The Small Claims track in the County Courts is designed to be user friendly. It encourages people to represent themselves in court for the purposes of pursuing simple claims for comparatively small sums.

The District Judges in the County Courts are used to dealing with members of the public, hearings are less formal than in other courts and the normal strict rules of evidence do not apply.

WHAT IS THE SMALL CLAIMS TRACK?

The Small Claims Track is a simplified procedure within the County Court for dealing with claims for amounts of money under £5,000. Although it is not a separate court, it is often called the Small Claims Court.

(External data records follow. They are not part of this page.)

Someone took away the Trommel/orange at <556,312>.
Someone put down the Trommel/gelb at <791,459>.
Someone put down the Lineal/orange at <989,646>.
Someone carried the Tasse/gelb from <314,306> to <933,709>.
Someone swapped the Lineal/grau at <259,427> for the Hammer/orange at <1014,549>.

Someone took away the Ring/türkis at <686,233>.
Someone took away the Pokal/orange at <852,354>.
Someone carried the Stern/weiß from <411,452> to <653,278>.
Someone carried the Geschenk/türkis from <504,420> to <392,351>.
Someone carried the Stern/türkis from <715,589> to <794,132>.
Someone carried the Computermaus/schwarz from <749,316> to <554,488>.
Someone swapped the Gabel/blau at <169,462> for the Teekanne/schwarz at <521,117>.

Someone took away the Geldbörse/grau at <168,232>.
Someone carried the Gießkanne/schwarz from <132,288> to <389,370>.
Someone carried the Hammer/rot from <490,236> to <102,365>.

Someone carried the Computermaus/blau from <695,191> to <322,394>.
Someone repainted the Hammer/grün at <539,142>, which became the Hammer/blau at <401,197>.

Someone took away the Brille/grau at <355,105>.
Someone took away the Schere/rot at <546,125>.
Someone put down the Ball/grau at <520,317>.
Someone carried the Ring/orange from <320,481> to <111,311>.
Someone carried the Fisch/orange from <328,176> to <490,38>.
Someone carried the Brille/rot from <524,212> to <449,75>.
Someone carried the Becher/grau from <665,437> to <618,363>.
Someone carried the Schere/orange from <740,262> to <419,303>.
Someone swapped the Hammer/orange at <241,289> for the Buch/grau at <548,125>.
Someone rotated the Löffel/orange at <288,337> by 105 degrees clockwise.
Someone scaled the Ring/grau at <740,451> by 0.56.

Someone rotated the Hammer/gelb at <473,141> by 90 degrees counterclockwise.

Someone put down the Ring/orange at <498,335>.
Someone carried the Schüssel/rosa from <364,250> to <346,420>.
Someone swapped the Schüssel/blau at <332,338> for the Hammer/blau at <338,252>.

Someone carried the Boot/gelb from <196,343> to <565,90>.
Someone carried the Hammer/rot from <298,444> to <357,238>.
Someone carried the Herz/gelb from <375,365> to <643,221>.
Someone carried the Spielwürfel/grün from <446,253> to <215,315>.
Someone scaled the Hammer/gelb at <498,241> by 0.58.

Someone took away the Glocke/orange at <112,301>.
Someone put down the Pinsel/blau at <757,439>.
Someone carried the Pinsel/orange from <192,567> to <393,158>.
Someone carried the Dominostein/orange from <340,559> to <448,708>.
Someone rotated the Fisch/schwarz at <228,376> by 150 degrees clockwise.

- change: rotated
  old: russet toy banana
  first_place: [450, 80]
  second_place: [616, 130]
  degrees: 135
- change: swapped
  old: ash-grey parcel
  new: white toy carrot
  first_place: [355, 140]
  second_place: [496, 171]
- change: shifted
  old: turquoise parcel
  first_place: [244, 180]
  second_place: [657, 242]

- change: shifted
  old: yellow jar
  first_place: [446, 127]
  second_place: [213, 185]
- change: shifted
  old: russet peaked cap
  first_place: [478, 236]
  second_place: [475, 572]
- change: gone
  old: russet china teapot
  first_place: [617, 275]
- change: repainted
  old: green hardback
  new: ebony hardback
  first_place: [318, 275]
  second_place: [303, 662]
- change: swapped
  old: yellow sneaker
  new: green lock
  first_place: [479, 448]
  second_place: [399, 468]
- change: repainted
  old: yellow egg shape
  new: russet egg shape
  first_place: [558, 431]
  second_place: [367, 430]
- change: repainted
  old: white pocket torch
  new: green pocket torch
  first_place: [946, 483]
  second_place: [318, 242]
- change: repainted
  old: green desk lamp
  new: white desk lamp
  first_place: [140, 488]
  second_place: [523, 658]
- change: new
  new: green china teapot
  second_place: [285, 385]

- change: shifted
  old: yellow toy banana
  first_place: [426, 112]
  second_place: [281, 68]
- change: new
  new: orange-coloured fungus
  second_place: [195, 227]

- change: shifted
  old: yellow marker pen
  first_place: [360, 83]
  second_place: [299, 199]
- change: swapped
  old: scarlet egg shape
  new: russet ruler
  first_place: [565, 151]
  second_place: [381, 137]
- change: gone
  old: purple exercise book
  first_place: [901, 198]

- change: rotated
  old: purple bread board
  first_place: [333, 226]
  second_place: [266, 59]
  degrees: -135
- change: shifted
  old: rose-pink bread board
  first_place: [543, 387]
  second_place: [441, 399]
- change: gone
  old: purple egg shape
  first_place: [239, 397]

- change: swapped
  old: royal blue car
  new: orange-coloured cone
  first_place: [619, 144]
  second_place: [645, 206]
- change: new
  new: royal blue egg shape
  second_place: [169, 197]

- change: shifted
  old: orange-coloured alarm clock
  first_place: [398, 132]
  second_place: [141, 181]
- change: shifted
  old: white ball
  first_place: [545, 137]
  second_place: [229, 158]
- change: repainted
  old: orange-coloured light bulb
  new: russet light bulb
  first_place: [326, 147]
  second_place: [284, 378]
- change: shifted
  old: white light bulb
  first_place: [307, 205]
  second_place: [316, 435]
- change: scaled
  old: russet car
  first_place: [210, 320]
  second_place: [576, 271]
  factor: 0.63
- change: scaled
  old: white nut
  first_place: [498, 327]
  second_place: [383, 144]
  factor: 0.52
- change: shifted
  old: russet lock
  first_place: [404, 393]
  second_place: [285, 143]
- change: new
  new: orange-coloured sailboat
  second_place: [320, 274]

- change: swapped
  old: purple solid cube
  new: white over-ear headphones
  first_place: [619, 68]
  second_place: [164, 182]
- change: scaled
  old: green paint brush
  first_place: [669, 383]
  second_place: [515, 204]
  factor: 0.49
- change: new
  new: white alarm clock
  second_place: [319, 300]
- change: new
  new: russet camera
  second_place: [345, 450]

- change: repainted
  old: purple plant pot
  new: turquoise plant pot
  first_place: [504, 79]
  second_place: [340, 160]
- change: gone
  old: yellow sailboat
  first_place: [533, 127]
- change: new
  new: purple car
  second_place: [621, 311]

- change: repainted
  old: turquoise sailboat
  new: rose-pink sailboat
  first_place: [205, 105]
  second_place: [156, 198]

The small claims track covers the following types of case:

1.   Any claim which has a financial value of not more than £5,000.
2. Any claim for personal injuries which has a financial value of not more than £5,000 where the claim for general damages for personal injuries is not more than £1,000.
3. Any claim which includes a claim by a tenant of residential premises against his landlord for repairs or other work to the premises where the estimated cost of the repairs or other work is not more than £1,000 and the financial value of any claim for damages in respect of those repairs or other work is not more than £1,000.

Save in exceptional circumstances, small claims cases are dealt with and heard by a District Judge. A District Judge would normally sit in a room known as chambers and would not wear a wig or gown. The parties sit around a table and the procedure is less formal. The alternative type of judge you will come across in the County Court is a Circuit Judge who is more senior, normally sits in formal courtroom and wears a wig and gown.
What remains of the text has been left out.